Under that provision, ‘commercial use’ covers the use of a means of transport ‘for the transport of persons for remuneration or the industrial or commercial transport of goods, whether or not for remuneration.’
It follows from the wording of that provision that, to be categorised as ‘commercial use’, the means of transport in question must be used for purposes of transportation.
That interpretation is borne out by the background to Article 555(1)(a) of the Implementing Regulation.
Indeed, as noted by the Advocate General in point 34 of his Opinion, the concept of ‘commercial use’ in the Implementing Regulation, replaced that of ‘business use’, which was defined in Article 1(2)(d) of Regulation (EEC) No 1855/89 of the Council of 14 June 1989 on the temporary importation of means of transport, as ‘the use of a means of transport in direct exercise of an activity carried out for consideration or financial gain’. The latter definition was replaced by the more restrictive one in Article 670 of Regulation No 2454/93, in its original version, under which commercial use corresponded to ‘the use of a means of transport of persons for remuneration or the industrial or commercial transport of goods, whether or not for remuneration’.
That definition was, subsequently, broadened by Commission Regulation (EC) No 993/2001 of 4 May 2001 amending Regulation No 2454/93, to cover ‘use of means of transport for the transport of persons or of goods for remuneration or in the framework of the economic activity of an enterprise’. As noted by the Advocate General in point 37 of his Opinion, the concept of ‘commercial use’ then covered all means of transport in a business context, whether or not for remuneration and irrespective of the purpose of use.

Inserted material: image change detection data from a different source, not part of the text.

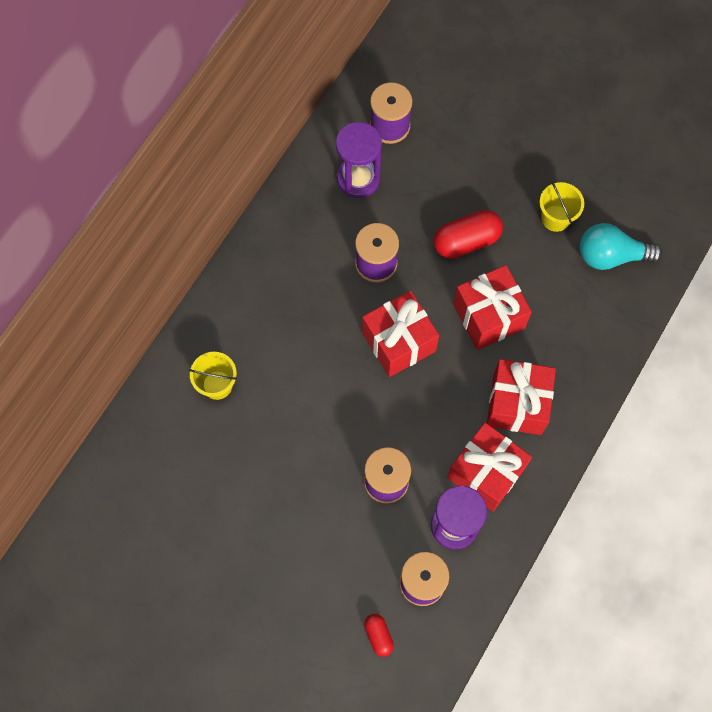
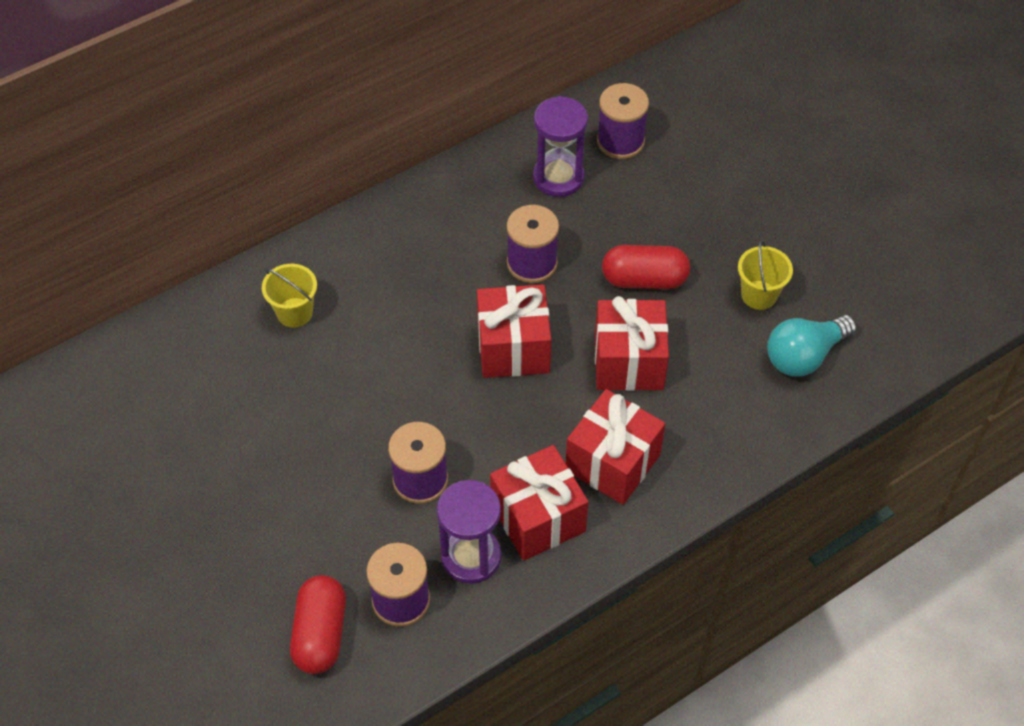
camera: 25 degrees right, 15 degrees down
(378, 635) = (320, 633): red capsule -> red capsule, size x1.84
(611, 255) = (804, 356): turquoise light bulb -> turquoise light bulb turned 60 degrees counterclockwise

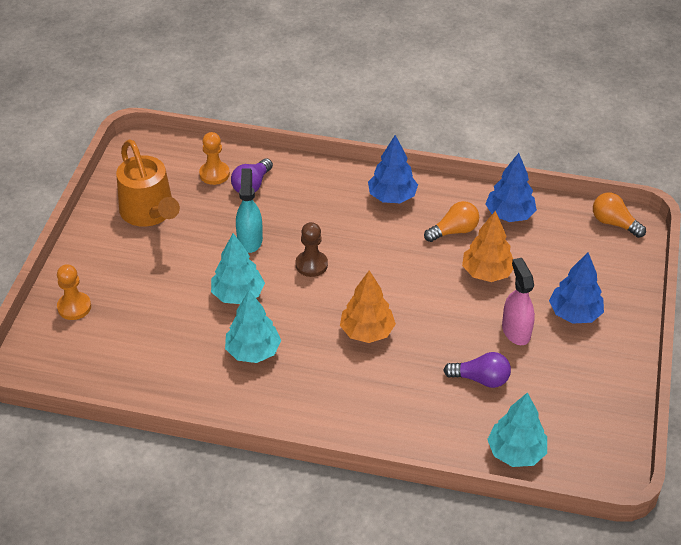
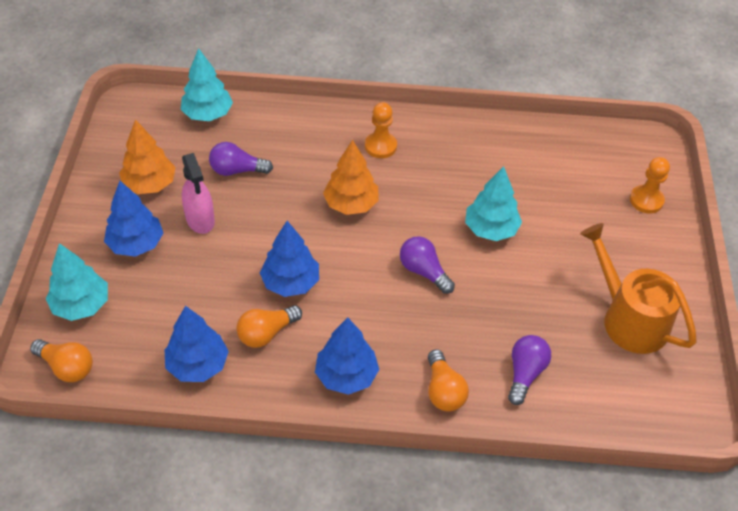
camera: 170 degrees right, 5 degrees up
(214, 174) = (577, 385): orange pawn -> orange pawn (380, 146)
(250, 240) = (500, 295): turquoise spray bottle -> none
(253, 351) = (456, 175): turquoise tree -> turquoise tree (81, 305)
(311, 265) = (423, 271): brown pawn -> purple light bulb
(319, 180) = (443, 391): none -> orange light bulb
(431, 267) = (291, 282): none -> blue tree
(487, 273) = (228, 282): orange tree -> orange tree (150, 184)

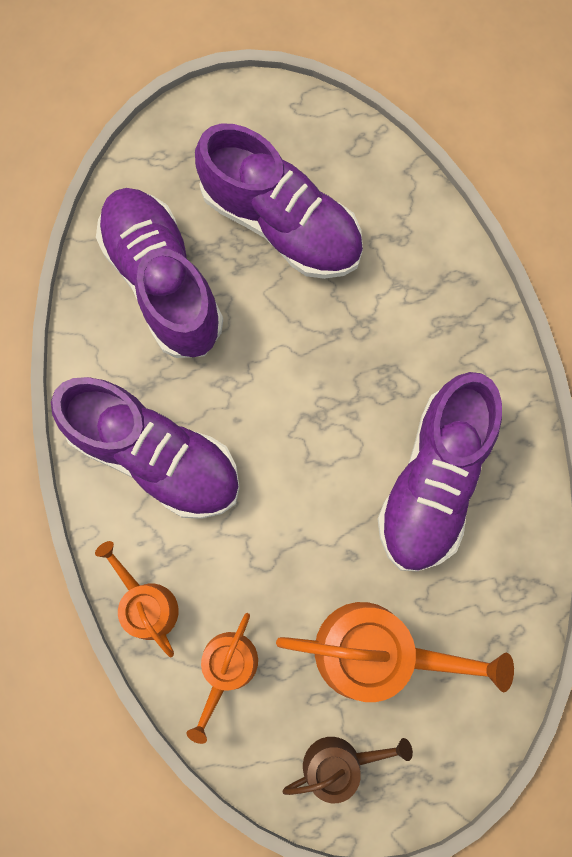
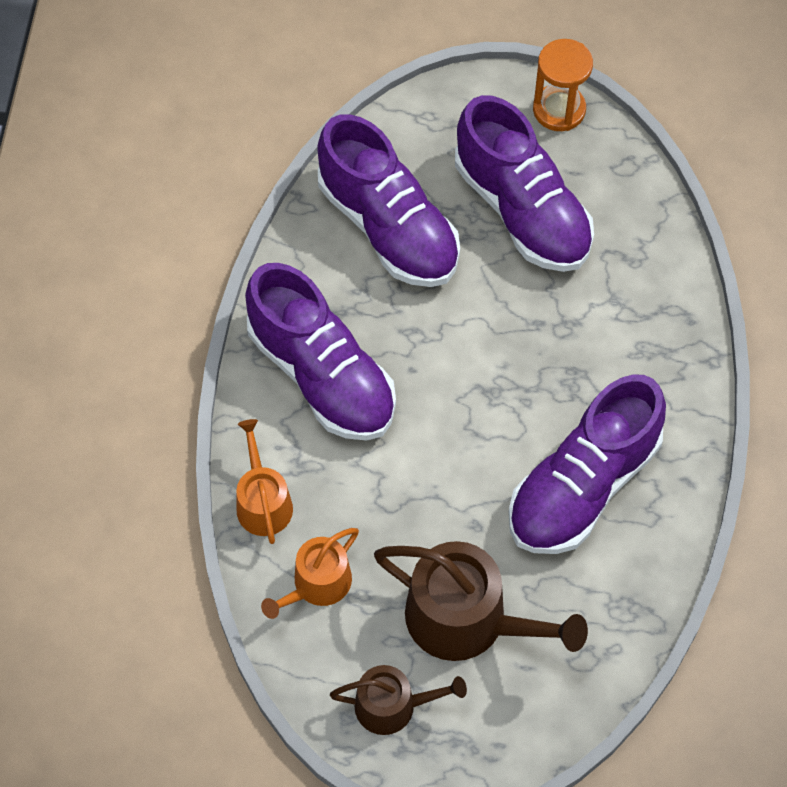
camera: 20 degrees right, 15 degrees down
(163, 282) = (388, 227): purple shoe -> purple shoe turned 150 degrees clockwise
(279, 108) = (559, 110): none -> orange hourglass
(377, 652) = (468, 620): orange watering can -> brown watering can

However, Regulation No 2286/2003 replaced that definition of commercial use by that applicable to the dispute in the main proceedings. As noted by the Advocate General in point 40 of his Opinion, that regulation not only removed from the concept of ‘commercial use’ the non-remunerated transport of persons, but also made the purpose of the use the determining factor. Therefore, that concept no longer covers all economic activities involving a means of transport and which includes transport of persons in the broad sense, but concerns only those whose purpose is the transport, inter alia, of persons.
In circumstances such as those at issue in the main proceedings, where the means of transport are used for training purposes, the transport of persons, if it took place, is only the corollary of the training activity which, as the main purpose of the contract, is the provision of services in return for which the trainee pilots have paid.
In view of the foregoing, the use of a means of transport for the purposes of the provision of flight training services cannot come within the concept of ‘commercial use’ for the purposes of Article 555(1) of the Implementing Regulation.
44Since these proceedings are, for the parties to the main proceedings, a step in the action pending before the national court, the decision on costs is a matter for that court. Costs incurred in submitting observations to the Court, other than the costs of those parties, are not recoverable.